Hsu also stated that the Taiwanese team has been displaying Taiwan’s flag in their dance items since 2004 every single year, and that China has also been a participant in previous competitions.
"It's only this year that we have encountered such a situation," he said.
Chinese netizen: China's team faced grievances
Hsu's statement comes around five days after a Chinese Weibo user claimed in a Dec. 3 video that the Chinese team pulled out of the competition following a failed attempt on the part of the Chinese team and Japanese host country to negotiate with the German organisers.
Referring to the Taiwanese team as the "China Taipei" team, he claimed that they were waving a white flag around during rehearsal, and this was noticed by the Chinese team captain, Zheng Yang.
Thinking that the Taiwanese team was trying to "challenge China’s sovereignty", Zheng then tried to discuss with the event organisers, but as they failed to come to an agreement on presumably stopping the Taiwanese team from waving the alleged white flag, the Chinese team then decided to withdraw from BOTY.
The Weibo user also claimed that the white flag was the Taiwanese team's way of declaring "Taiwan's independence" as it allegedly served as a symbol of the Blue Sky with a White Sun, which is the design for the flag of the Republic of China, as well as the opposition party Kuomintang.
He questioned "why politics was brought onto the dance stage", and added that while other breakdancing competitions have been respectful of China’s sovereignty, the organisers of BOTY behaved otherwise.
He ended the video by expressing support for the Chinese team’s move, and said that he supports the "one China principle". Despite incurring losses due to their withdrawal from the competition, he said the Chinese team was right in doing so as they were defending China's stance.
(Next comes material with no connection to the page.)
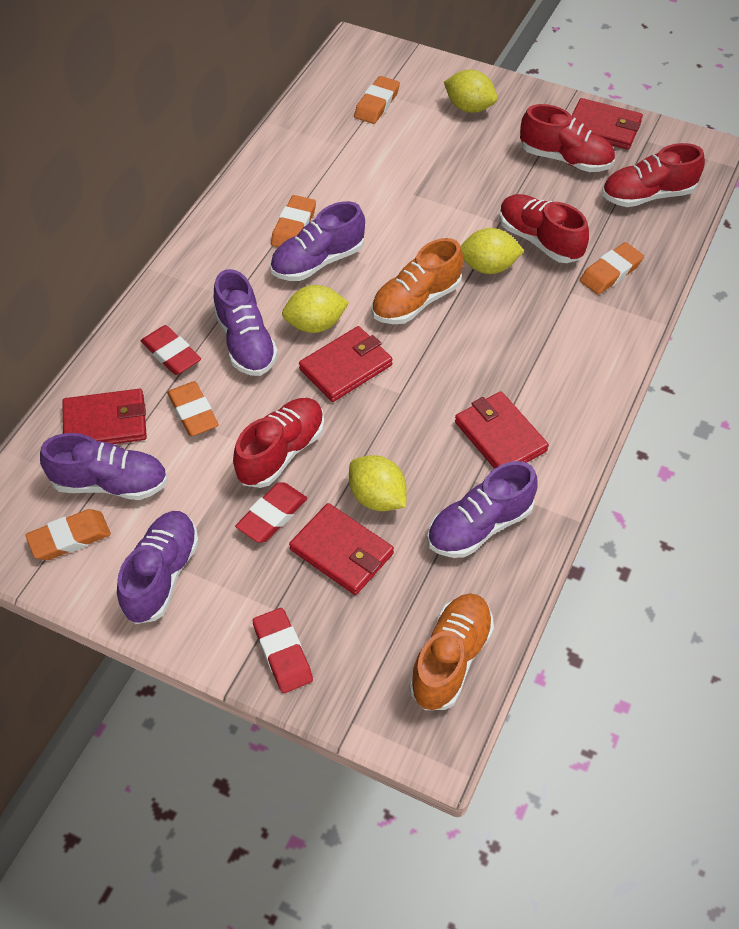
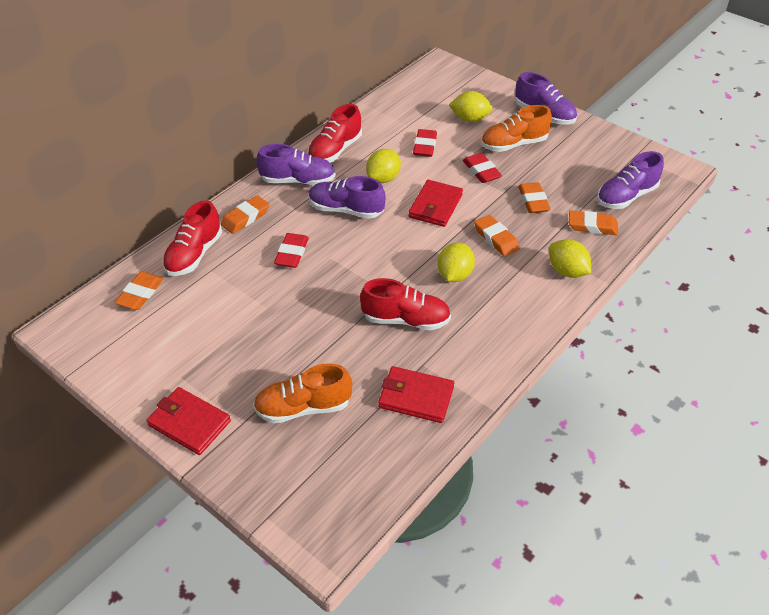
purple shoe: 5 -> 4
red shoe: 4 -> 3
red wallet: 5 -> 3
Beijing views Taiwan as an "inalienable" part of the Chinese territory, and has not ruled out the use of force to bring the self-ruled island into the mainland fold.
Both sides disappointed
In a Facebook post by Hentai Unity, Hsu also expressed that he was upset because of the incident as it not only disrupted the team's concentration right before the match -- they eventually came in eighth place -- his friends from the Chinese team had also told him that it has been their lifelong dream to participate in BOTY.
Not being able to compete at the event meant they would miss their only chance to do so after 20 years of training.
He noted that behind the scenes, dancers from both teams are friends who simply hold different views towards the Taiwan issue. His Chinese friend also apparently said when it came down to it, he just "had to choose his country".
Taiwanese just want to make Taiwan proud
Hsu highlighted that his team's dancers just wanted to do their best and make Taiwan proud, without competing under the "Chinese Taipei" label, but rather, under "Taiwan". He also said he accepts that everyone has their own views towards the issue, and hopes that in the future, both sides can dance on the same platform without having to deal with politics.
He also pointed out that the Taiwanese team could potentially face the same problem in future BOTY competitions, and expressed hope that the team’s experience this time would allow the government to pay more attention to the issue, offer greater assistance should similar problems arise, and not let Taiwanese competitors feel alienated by online attacks.
Nevertheless, despite the pressure his team faced from the issue during the competition, he reiterated his stance as a Taiwanese at the end of his post, "As someone who was born in Taiwan, no one can stop us from waving our flag."
"The (Taiwan) flag represents the dignity of the people from this land."